Full Question: I’ve had migraines since late 70s, and have been diagnosed with Migraines, Mixed Headaches, Cluster Headaches, Tension Headaches, Vascular Headaches. You can see why they finally said Mixed Headaches. I had difficulty controlling them whenever they occurred despite numerous medications, and natural treatments including biofeedback, cold/hot packs. When a severe headache occurred, my head, neck, and face would swell immensely as well as nausea, bloodshot eyes, and severe pain. The swelling concerned me more than the pain and was related to all the doctors but was usually dismissed. Headaches would usually go on for days. Maxalt seemed to be only thing that worked quickly without severe side effects.
A year ago my doctor put me on Lodine when I was diagnosed with osteopenia. Since then the headaches have occurred only rarely. Now anytime I have them it’s usually when I’ve missed a Lodine. I also have seizure disorder, and sleep disorders. I’m aware of their interactions and have been able to rule them out as “cause” but do know they “affect or exacerbate” headaches.
Question: Does reduction of inflammation over brain (which is how one doctor put it) mean a possibly more severe problem than migraines?
Why did the Lodine helped (I know it’s an anti-inflammatory as well as pain reliever) & what the significance of this type of medication if it’s reducing inflammation? Why wasn’t it recommended for headaches? Thanks, B.

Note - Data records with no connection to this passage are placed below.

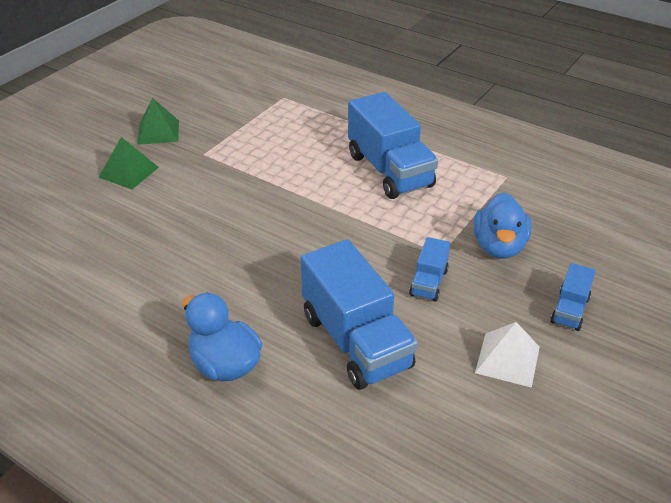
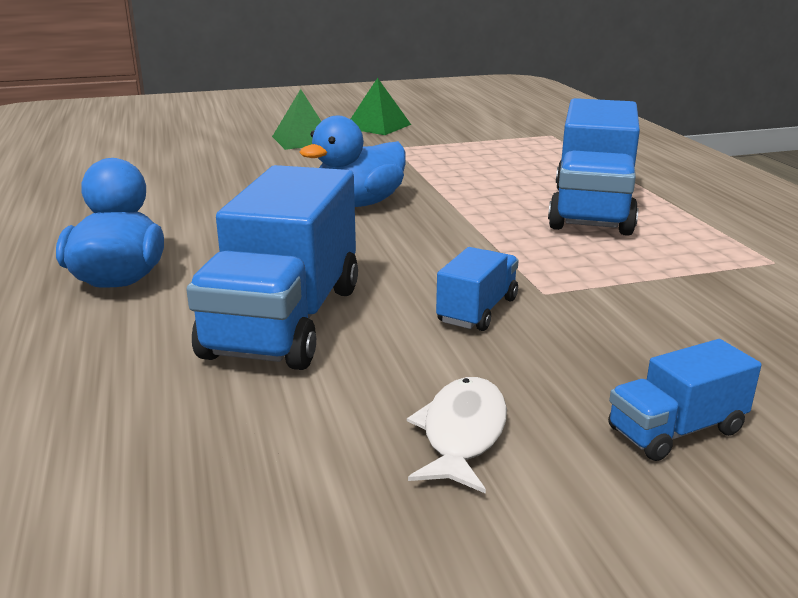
camera: 40 degrees right, 15 degrees down
(428, 282) = (477, 310): blue truck -> blue truck turned 150 degrees clockwise
(499, 246) = (650, 318): blue duck -> blue duck (359, 204)
(507, 359) = (462, 434): white pyramid -> white fish

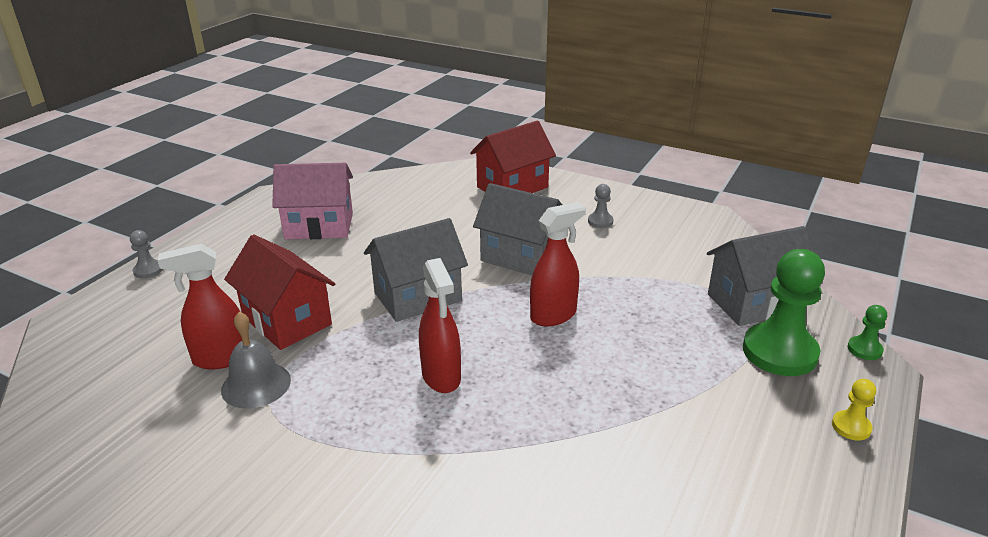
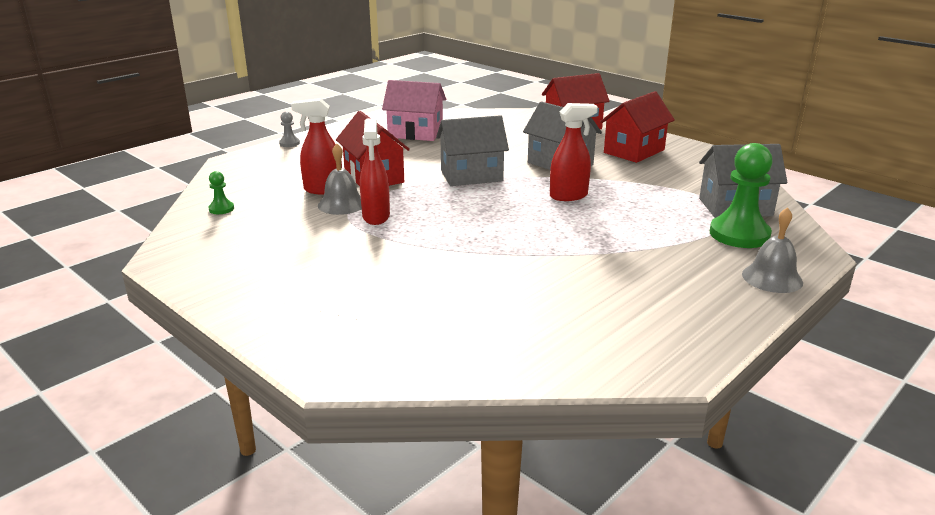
camera: 15 degrees right, 5 degrees down
(441, 377) = (470, 216): red spray bottle -> red spray bottle (376, 217)
(600, 221) = (634, 151): grey pawn -> red house
(851, 427) = (772, 278): yellow pawn -> grey bell
(864, 349) = (813, 241): green pawn -> green pawn (221, 209)

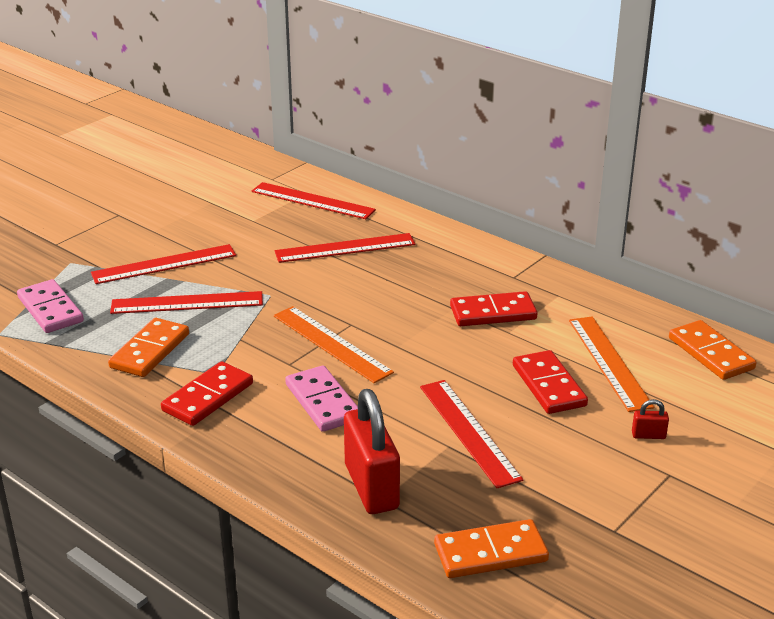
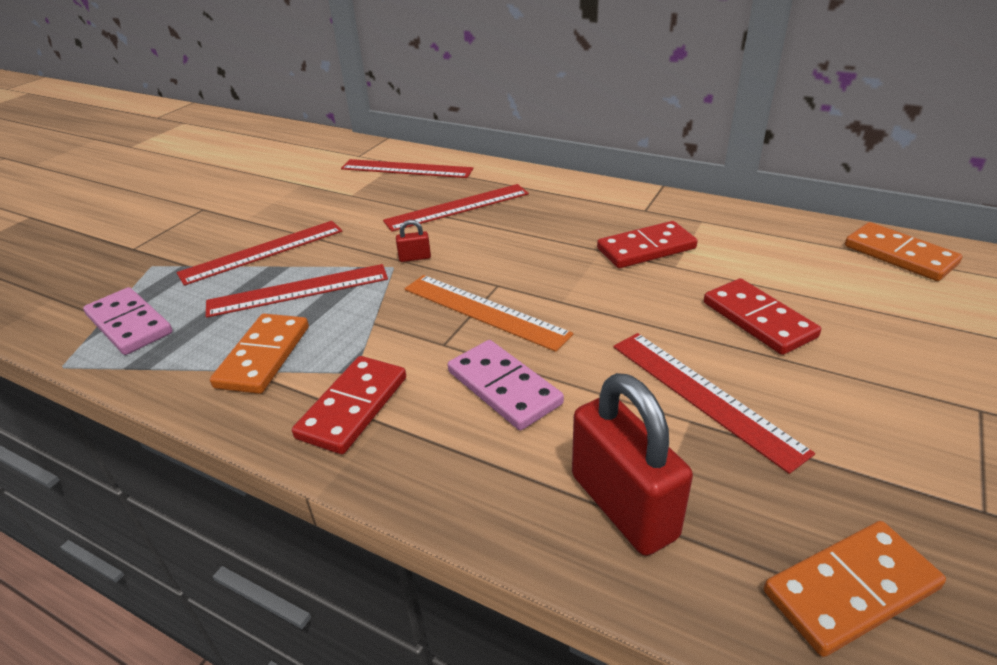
camera: 10 degrees left, 5 degrees up
(609, 362) = (804, 282): orange ruler -> none
(648, 435) = (914, 361): red padlock -> red padlock (415, 258)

I will answer your three questions in the same order you posed them, with some additional comments.
Those of us in the headache trade tend to think of inflammation as part of the buildup or other underpinning for migraines. Indeed, there is a medication about to be released that has a migraine specific medication with nonsteroidal anti-inflammatory. Preliminary data would suggest that onset with this combination medication might be faster than with triptan alone. I don’t know that you could reason that having inflammation is a more severe problem than migraines alone.
Lodine is an anti-inflammatory and for some folks, this category of medicine can reduce the severity and number of migraines.
I cannot speak for why someone did or did not recommend a particular medication at a particular time. That might be a question to ask that particular physician.
I’m confused about your comments relating sleep disorders and seizures. I assume you meant that a poor sleep pattern could “cause,” “trigger,” or exacerbate headaches, and I would agree with this wholeheartedly. We know that a good sleep pattern can be the way to move a bad headache pattern forward and help it to diminish. In short, anti-inflammatories can be helpful for some people and you may be a good example of that.